Many places in the US are already subject to sunny day flooding. Miami Real Estate agents are now taking clients to higher ground (“sell low, buy high”) and since 2000, prices have been rising in poorer neighborhoods at higher elevations in a form of “climate gentrification.” Florida has avoided a major hurricane for many years, but someday soon the ocean will come blasting through the lobbies of the condo towers along A1A from Miami to Jacksonville.
In “Unlimited Sand and Money Still Won’t Save the Hamptons”, Bloomberg reports that over the next 30 years, the U.S. will spend at least $1.5 billion to restore about 80 miles of Long Island’s shoreline, as part of the “From Fire Island to Montauk Point project”. Coastal cities and shoreline communities are spending hundreds of millions installing pumping stations, raising streets and sidewalks, requiring all new houses to be built on stilts, expanding drainage systems and building sea walls.
Insurance companies won’t cover flood damage so homeowners who need insurance to get a mortgage turn to FEMA. Claims have far exceeded premiums for many years, so FEMA has updated its formula for evaluating flood insurance risk resulting in skyrocketing premiums for coastal properties. Under FEMA’s “Risk Rating 2.0” single-family homes will see increases as high as $1,200 next year. By law, annual increases are capped at 18% so premiums could go as high as $6,000 in ten years.

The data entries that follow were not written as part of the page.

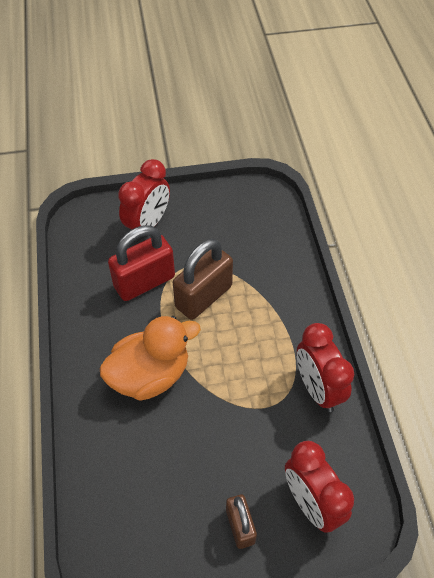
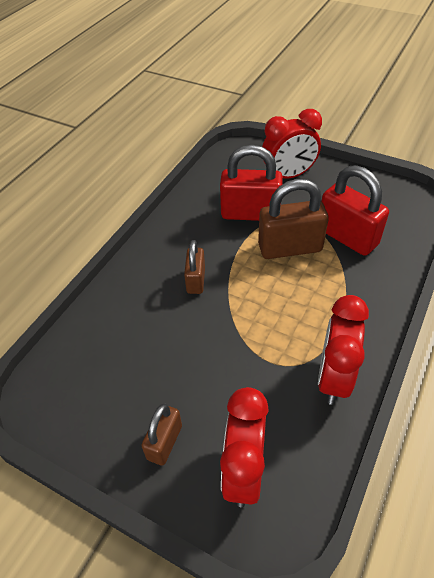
camera: 40 degrees right, 5 degrees down
(150, 375) = (196, 280): orange duck -> brown padlock
(241, 260) = (347, 237): none -> red padlock

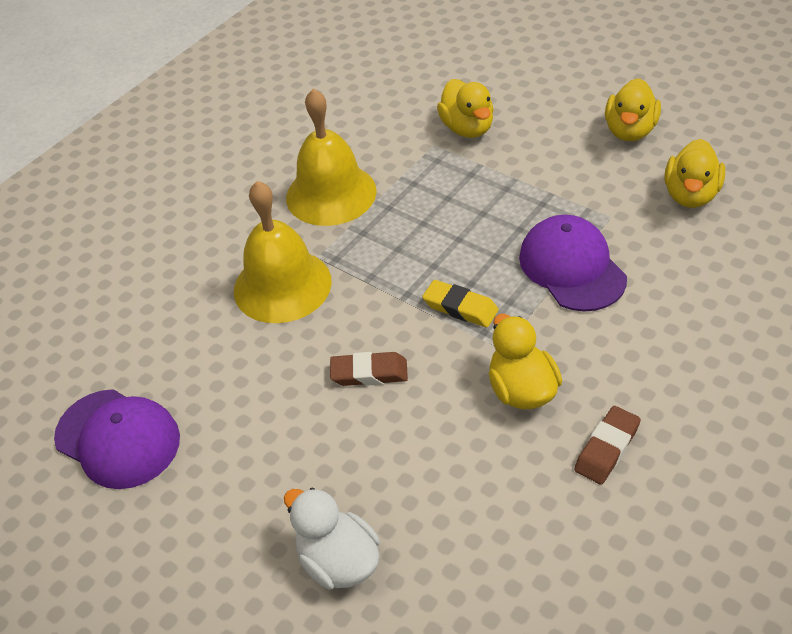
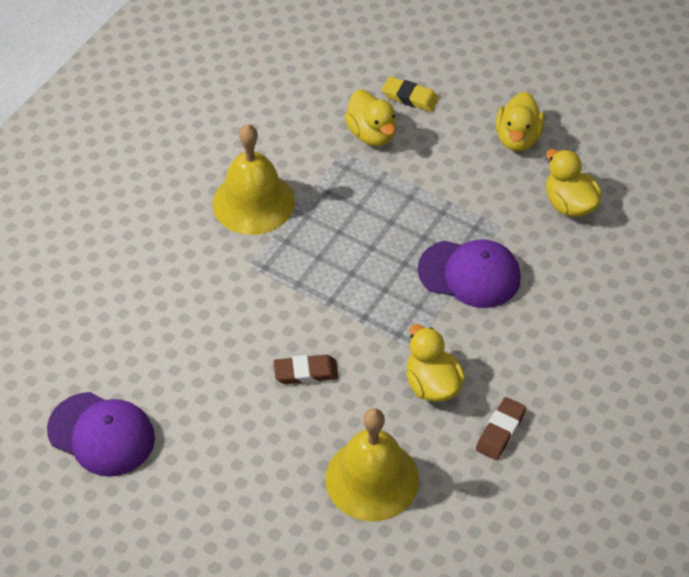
camera: 10 degrees left, 5 degrees up
(282, 285) = (221, 293): yellow bell -> yellow bell (372, 479)
(338, 561) = (298, 526): white duck -> none
(460, 307) = (377, 312): yellow eraser -> yellow eraser (410, 97)
(572, 267) = (469, 274): purple cap -> purple cap turned 135 degrees clockwise
(690, 195) = (569, 204): yellow duck -> yellow duck turned 135 degrees clockwise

Sea level rise by itself won’t overwhelm our coastlines for many decades but hurricanes and extreme rainfall will. First Street Foundation’s Flood Factor tool uses advanced modeling and analysis to help Americans understand the flooding and wildfire risk to their homes.
IN OTHER NEWS:
Tesla is in a League of its own
GM ran an Austin Powers Super Bowl ad promoting its electric vehicle plans. We’d like to point out that in the fourth quarter of 2021, GM delivered 26 EVs while Tesla delivered over 300,000 vehicles, and has never run a TV ad in its history.
Coke Commits to Reusables
Responding to external pressure, Coca-Cola “pledged” to increase the share of returnable/refillable containers to 25% by 2030. As noted in our video “Coke, the Taste of Pollution,” this half-step will barely move the needle on Coke’s status as the World’s Worst Polluter.